La justice populaire a frappé de nouveau, de manière brutale et irréversible, dans le groupement d’Irhambi Katana en territoire de Kabare.
Un homme, présumé bandit armé, a été lynché à mort par une foule en colère après avoir été retrouvé en flagrant délit, ne lui laissant aucune chance de s’expliquer avant de succomber sous les coups de machette.
Les faits se sont déroulés dans des circonstances encore floues, mais les témoins oculaires sont unanimes : l’individu, dont l’identité n’a pas été formellement établie au moment de sa mort, était accusé de harceler et de terroriser les populations des villages de Kajuchu, Lwiro et d’autres localités avoisinantes. Selon les dires des habitants, cet homme se faisait passer pour un « Muzalendo » – un patriote ou membre d’un groupe d’autodéfense – pour opérer ses méfaits.
La tension était palpable dans ces communautés, épuisées par l’insécurité grandissante et les exactions attribuées à des individus armés. Lorsque le suspect a été appréhendé en flagrance, la colère accumulée de la population a explosé. Les coups, portés principalement à la machette, ont été fatals, ne laissant aucune place à une intervention des forces de l’ordre ou à une tentative de justification de la part du présumé bandit.
Cet acte de justice populaire soulève de vives inquiétudes quant à l’état de droit.

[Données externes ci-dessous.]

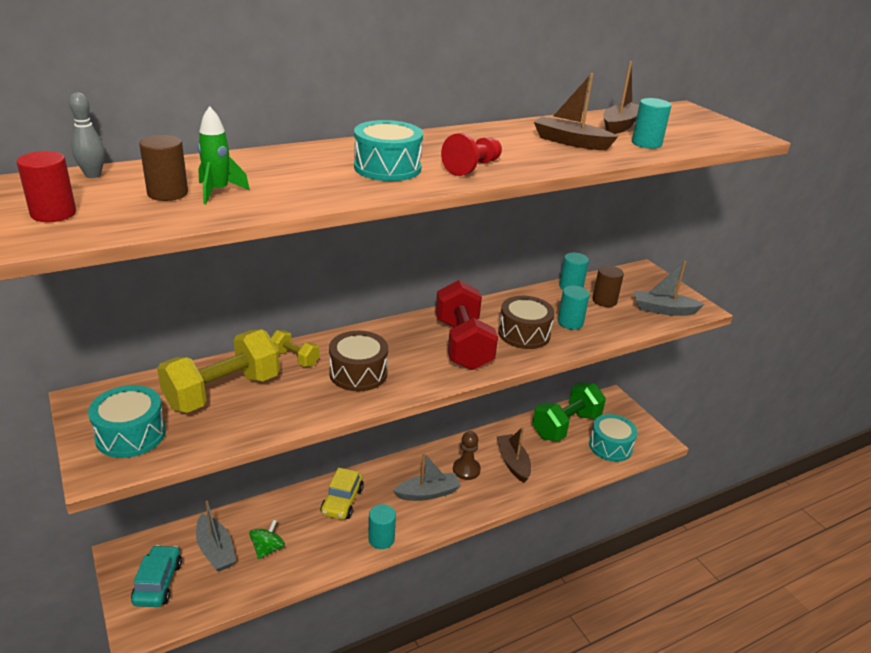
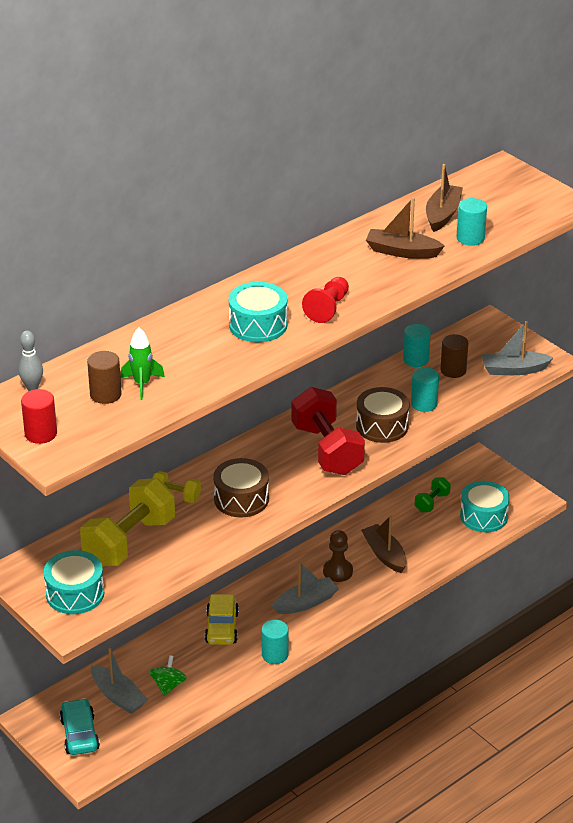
camera: 10 degrees left, 5 degrees up
(566, 426) = (432, 502): green dumbbell -> green dumbbell, size x0.48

Si la frustration de la population face à l’insécurité est compréhensible, le recours au lynchage est un grave déni de justice qui perpétue le cycle de la violence et prive toute personne de son droit fondamental à un procès équitable et à la présomption d’innocence.
Les autorités locales sont désormais face à un défi majeur : restaurer la sécurité pour prévenir de tels actes de désespoir, afin que les citoyens se tournent vers les voies légales pour obtenir réparation et justice. Le drame d’Irhambi Katana est un rappel poignant de l’urgence de consolider l’État de droit dans les zones affectées par l’insécurité et la crise humanitaire.